Brad DeLong apparently delivered a Statement on Social Security Reform at a Senate hearing. It summarizes most of what one ought to know (though it leaves out the details of why assumptions on productivity used to sell the "crisis" notion contradict the sunny assumptions on stock returns used to sell private accounts as a solution -- if privatization can work, there's no crisis; if there's a crisis, privatization won't solve it). It's has some good humorous highlights. (Among other things, we learn that Brad apparently has three hearts. Perhaps he is secretly an octopus?)

Let me give a small example of [incompetence], from George W. Bush's statement on April 28:

In a reformed Social System, voluntary personal retirement accounts would offer workers a number of investment options.... I know some Americans have reservations about investing in the stock market, so I propose that one investment option consist entirely of treasury bonds, which are backed by the full faith and credit of the United States government*.... Options like this will make voluntary personal retirement accounts a safer investment that will allow an American to build a nest egg that he or she can pass on to whomever he or she chooses.

[* RMH: Brad did not note here that these bonds are also the "worthless IOUs" held by the SS administration. The "pass on" bit is also false, or at least misleading, since the best anyone can tell, the Bushies favor mandatory annuitization of at least a large portion of your private personal sooper-dooper! account -- and of course the annuity ends when you die. But I digress.]

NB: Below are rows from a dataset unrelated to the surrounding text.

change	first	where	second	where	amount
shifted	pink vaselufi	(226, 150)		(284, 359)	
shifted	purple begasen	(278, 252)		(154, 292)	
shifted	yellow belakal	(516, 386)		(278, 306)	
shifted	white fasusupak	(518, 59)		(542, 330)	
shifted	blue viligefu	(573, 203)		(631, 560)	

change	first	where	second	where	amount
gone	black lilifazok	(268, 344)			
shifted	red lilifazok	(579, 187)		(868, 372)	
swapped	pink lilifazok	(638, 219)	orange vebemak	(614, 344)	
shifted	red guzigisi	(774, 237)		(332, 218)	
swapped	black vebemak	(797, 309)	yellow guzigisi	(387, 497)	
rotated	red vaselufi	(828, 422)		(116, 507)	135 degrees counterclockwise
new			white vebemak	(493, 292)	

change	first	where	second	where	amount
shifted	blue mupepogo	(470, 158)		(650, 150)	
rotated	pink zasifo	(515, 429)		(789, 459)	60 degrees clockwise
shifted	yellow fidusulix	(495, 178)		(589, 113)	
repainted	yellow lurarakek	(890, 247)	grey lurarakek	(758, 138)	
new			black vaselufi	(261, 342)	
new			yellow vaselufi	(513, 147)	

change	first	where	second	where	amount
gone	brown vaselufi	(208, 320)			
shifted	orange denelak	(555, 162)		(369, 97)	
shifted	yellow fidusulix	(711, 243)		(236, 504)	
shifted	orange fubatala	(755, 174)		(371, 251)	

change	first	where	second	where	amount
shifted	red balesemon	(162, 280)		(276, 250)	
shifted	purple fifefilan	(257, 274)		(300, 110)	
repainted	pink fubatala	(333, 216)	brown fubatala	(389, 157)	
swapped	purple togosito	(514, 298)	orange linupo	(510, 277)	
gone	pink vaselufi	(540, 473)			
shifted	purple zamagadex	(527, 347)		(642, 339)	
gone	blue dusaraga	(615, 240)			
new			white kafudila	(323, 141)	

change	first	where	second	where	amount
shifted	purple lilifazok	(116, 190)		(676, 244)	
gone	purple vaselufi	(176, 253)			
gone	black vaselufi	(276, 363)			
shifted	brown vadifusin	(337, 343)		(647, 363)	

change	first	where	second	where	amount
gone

The "build a nest egg" part... The "invest in Treasury bonds" part... On April 28 the Federal Reserve was reporting that the twenty-year inflation-protected Treasury bond was yielding 1.87% plus inflation per year. The money you divert into your private account under the Bush plan is clawed back -- charged against your normal Social Security benefit -- at a rate equivalent to 3% per year plus the rate of inflation. Were interest rates to stay where they are now over the next fourty years, if you were 25 now, made an average of $80,000 a year over your career, and diverted all 4% of your wages possible into your private account and invested them in twenty-year inflation-protected Treasury bonds... then your Social Security benefits -- normal plus the annuitized check from your private account balance -- would be $514 a month less than if you had said "No thanks" to private accounts and kept your money in the standard program.

"Building a nest egg"?! Given current interest rates, following George W. Bush's advice and investing Social Security private-accounts money in inflation-protected Treasury securities is a really bad idea. Yet they let him go out there and say that.